Geçen haftaki yazımın başlığı "Dünya savaşa mı gidiyor?"du. Bu hafta biraz daha karamsarım. İran'da rejimin iki numaralı adamı olan Cumhurbaşkanı İbrahim Reisi'nin makam helikopterinin yere çakılması sonucunda hayatını kaybetmiş olması çok düşündürücü bir gelişme.
İsrail'in Hamas'ın saldırısına uğraması sonrasında Orta Doğu'da yaşananların bundan sonra hangi gelişmelere yol açacağını kestirmek şimdi daha da zorlaştı. Hayatını kaybeden Reisi'nin İran'daki mevcut rejimin devamı açısından belirleyici konumda bulunması bu olayın kaza olmadığını düşündürüyor. Bu önemli olayın İran'daki ve Orta Doğu'daki dengeleri nasıl etkileyeceğini önümüzdeki dönemde göreceğiz. İran'ın birçok bakımdan bölgenin kilit ülkelerinden biri olduğunu unutmamak gerekiyor.
Putin'in savaş şenlikleri
Orta Doğu kaynarken Rusya-Ukrayna savaşı da üçüncü yılına girdi. Rusya'daki rakiplerini farklı yöntemlerle devre dışı bıraktıktan sonra beşinci seçim zaferini kazanan Rusya Devlet Başkanı Vladimir Putin'in muazzam zafer gösterileri düzenleyerek halk kahramanı haline gelmeye çalıştığı görülüyor. Çok sayıda Rus askerinin hayatına mâl olan savaş çılgınlığını başarı olarak göstermeye çalışan Putin'in kendini savunmak için kullandığı başlıca koz, Batı'nın Rusya'yı yok etmek için giriştiği kolektif saldırının kendi hamlesi sayesinde önlendiğini vurgulamak.
New York Times gazetesi, Putin'in bu efsaneyi yaymak için her yöntemi kullandığını ve dünyanın dört bir yanındaki Rusya düşmanlarına karşı kahramanca savaşan lider olarak bir kahramanlık destanı yazmaya çalıştığını belirtiyor.

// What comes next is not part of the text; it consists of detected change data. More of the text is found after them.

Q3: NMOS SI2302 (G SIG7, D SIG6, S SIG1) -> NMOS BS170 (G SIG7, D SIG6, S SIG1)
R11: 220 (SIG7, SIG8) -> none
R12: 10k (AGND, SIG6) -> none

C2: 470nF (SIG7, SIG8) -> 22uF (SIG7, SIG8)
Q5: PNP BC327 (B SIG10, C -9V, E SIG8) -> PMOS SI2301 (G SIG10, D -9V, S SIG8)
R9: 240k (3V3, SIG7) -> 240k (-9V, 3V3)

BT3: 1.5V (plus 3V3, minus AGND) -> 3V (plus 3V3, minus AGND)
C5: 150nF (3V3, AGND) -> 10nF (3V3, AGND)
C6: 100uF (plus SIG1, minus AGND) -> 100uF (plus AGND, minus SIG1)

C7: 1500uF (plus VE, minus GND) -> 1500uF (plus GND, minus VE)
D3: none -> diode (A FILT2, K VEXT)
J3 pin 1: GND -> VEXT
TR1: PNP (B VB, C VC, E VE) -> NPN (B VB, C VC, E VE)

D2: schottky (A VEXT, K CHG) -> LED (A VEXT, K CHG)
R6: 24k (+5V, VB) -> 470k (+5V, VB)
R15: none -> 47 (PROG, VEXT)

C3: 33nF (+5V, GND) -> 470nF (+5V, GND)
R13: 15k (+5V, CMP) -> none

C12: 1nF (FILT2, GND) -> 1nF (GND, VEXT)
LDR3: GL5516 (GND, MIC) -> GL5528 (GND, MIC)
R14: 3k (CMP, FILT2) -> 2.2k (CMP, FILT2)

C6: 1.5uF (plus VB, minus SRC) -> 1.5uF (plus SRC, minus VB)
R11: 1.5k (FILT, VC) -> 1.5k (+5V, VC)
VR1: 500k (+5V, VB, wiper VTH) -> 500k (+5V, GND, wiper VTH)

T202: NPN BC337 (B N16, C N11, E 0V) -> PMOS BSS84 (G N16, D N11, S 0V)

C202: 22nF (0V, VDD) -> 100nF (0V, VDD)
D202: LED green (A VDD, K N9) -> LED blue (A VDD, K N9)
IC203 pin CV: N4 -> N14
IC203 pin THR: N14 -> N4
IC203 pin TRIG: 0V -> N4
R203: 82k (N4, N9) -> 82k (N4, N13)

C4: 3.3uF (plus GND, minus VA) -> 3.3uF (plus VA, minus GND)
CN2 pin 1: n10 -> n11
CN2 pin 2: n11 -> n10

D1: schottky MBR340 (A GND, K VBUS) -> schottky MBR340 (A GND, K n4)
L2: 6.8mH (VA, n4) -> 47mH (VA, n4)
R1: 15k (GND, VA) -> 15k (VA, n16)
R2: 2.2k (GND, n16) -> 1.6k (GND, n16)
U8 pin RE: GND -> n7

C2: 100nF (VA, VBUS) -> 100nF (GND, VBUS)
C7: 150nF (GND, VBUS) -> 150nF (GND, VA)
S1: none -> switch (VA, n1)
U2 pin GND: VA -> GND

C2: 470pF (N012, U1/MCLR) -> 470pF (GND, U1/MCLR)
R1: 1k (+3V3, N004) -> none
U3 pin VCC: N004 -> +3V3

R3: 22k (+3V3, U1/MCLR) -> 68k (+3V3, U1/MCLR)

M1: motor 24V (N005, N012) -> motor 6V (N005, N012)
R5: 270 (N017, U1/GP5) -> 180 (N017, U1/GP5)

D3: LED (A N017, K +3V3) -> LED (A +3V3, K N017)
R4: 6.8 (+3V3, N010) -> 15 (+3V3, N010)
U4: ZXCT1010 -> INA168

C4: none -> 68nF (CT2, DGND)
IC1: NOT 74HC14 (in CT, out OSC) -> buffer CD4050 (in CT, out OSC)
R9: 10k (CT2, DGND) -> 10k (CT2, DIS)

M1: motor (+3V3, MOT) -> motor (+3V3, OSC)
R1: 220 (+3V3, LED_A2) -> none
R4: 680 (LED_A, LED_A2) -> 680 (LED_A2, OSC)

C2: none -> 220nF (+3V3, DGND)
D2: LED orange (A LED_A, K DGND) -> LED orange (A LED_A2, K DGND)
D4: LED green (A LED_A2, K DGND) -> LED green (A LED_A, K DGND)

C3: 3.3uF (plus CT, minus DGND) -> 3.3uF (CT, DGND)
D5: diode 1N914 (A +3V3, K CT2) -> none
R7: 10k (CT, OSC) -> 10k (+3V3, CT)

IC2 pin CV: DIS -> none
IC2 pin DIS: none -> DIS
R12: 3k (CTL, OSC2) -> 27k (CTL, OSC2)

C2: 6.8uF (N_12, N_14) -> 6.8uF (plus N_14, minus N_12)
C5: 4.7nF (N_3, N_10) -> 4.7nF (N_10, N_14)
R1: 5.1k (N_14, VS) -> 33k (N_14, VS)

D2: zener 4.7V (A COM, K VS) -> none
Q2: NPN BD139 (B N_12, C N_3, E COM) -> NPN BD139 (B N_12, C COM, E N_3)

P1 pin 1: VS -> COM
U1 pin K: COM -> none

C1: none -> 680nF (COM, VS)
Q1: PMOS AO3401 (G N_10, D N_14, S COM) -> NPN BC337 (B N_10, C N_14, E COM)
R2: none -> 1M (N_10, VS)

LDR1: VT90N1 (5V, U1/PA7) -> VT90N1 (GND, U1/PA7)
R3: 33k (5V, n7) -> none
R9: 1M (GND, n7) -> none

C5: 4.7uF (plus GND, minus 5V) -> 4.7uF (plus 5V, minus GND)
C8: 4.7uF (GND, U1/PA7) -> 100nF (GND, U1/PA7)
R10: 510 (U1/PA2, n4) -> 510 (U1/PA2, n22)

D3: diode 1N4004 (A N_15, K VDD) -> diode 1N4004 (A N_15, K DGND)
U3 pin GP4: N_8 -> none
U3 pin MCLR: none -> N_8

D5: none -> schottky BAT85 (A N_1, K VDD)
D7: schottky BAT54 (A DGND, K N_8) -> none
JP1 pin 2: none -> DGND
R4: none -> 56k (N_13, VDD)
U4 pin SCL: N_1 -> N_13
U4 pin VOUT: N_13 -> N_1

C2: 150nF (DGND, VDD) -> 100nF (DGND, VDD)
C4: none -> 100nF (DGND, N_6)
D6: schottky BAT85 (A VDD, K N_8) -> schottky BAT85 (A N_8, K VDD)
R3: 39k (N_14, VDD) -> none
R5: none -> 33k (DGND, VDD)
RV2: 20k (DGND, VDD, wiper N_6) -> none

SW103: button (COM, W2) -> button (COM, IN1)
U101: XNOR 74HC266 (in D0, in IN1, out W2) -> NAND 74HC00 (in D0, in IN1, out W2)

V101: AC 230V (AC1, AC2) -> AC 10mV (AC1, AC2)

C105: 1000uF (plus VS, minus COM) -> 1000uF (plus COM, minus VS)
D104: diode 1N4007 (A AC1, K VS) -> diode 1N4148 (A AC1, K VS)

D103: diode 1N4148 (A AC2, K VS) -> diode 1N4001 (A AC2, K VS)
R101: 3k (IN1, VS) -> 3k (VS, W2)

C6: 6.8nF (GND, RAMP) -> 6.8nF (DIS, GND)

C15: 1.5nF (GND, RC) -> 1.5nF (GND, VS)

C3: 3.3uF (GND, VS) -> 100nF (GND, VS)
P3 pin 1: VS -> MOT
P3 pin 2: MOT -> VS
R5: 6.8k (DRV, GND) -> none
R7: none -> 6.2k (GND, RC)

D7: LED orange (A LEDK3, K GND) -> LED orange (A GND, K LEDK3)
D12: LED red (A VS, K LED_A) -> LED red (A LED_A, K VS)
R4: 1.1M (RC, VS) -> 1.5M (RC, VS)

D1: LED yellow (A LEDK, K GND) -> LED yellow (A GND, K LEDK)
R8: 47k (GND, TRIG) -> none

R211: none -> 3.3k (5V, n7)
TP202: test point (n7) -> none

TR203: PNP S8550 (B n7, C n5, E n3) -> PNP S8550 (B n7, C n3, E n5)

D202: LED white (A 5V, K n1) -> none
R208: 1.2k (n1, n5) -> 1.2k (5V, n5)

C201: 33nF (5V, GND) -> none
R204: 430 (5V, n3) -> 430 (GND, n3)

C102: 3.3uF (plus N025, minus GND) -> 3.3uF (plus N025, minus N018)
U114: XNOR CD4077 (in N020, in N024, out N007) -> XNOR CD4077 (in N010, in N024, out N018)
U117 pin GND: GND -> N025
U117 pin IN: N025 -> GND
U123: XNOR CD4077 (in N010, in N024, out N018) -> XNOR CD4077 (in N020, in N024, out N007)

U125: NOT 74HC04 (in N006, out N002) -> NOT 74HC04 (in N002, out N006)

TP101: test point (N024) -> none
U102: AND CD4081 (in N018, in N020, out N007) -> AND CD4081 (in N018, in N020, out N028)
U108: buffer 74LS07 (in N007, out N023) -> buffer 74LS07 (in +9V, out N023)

Putin ile Şijinping'in ABD düşmanlığı
Putin'in bir yandan da Çin Devlet Bakanı Şijinping ile ortak düşman olarak gördükleri ABD'ye karşı bir cephe oluşturmak için çaba harcadığı görülüyor. Çin'in Tayvan üzerindeki iddialarını ABD'ye hatırlatmak için Çin ve Rusya'nın bölgede ortak askeri tatbikat yapmak istediğini de unutmamak gerekiyor. Önümüzdeki dönemin bu bakımdan kritik gelişmelere sahne olması bekleniyor ve bu gelişmeler ABD tarafından yakından takip ediliyor.
Bu arada Rusya petrol ve gaz gelirlerini kullanarak ekonomisini ayakta tutmayı ve savaş sanayiini geliştirerek büyümeyi sürdürdüğü, devasa boyutlardaki Çin ekonomisinin ise yeni sorunlarla karşılaşmaya başladığı görülüyor. Önümüzdeki dönemin bu bakımdan da ilginç tartışmalara yol açabileceği ve jeopolitik gerilimlere yeni bir boyut kazandırabileceği belirtiyor.
Avrupa'dan hiç söz etmedik, oysa Rusya ile yakın bağları bulunan Avrupa ükelerinin de bu gelişmelerden etkilenmesi ve siyasi rejimlerinin zorlanması söz konusu olabilir.
Başlıktaki soruya cevap vermek kolay değil ama şimdi gelinen noktada hesapsız atılacak adımların yeni savaşları tetikleyebileceğini unutmamak gerekiyor.